When I first started teaching, I would generally believe students when they said they missed class do to a death in the family or some other dire circumstance. Sadly, I soon found out what should have been obvious: people will lie about terrible things for rather small reasons (like making up a test).
Since my grandfather died when I was in college, I understand how that can affect a person and hence I am sympathetic. However, like most professors I have noticed the convenient death syndrome: near relatives dying right around test dates and paper due dates. While death is a serious thing, I have often joked that professors should send out warnings to students relatives about our exam and assignment/paper dates and the alarming correlation between these dates and deaths.

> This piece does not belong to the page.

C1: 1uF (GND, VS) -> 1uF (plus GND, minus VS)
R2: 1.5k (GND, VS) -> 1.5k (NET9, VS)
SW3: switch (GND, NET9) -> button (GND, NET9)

My policy on excuses involving deaths (or alleged deaths) has been to express sincere sympathy and then request documentation. I still feel a bit bad about asking for this (“oh, someone you love died…well, prove it…”). But, I’ve found that good students who suffer a death in the family generally show up at my office and have the documentation already on hand.
For students who lack documentation, I have a “mercy” policy: each student gets a “mercy” that can count as a “no questions asked” excuse for a missed exam or late paper. I did this mainly for two reasons: 1) students do sometimes have legitimate reasons for missing class that cannot be documented and 2) I feel bad when people lie to me.
Reminds me of the M*A*S*H episode where Henry listed all of Klinger’s leave requests, among them “half the family dying, other half pregnant.” 🙂
Knowing Klinger’s background, determining the veracity of the excuse was very easy. Maxwell Klinger was a man who tried to eat a jeep to get discharged from the Army.
On the other hand, it’s not that difficult to imagine a real-life scenario where “half the family dying, other half pregnant” could be tragically/happily true.
Context is everything. Getting at it is not always easy.
You can only really know if they offer the excuse for the same deceased person twice. I’m sure it has happened somewhere.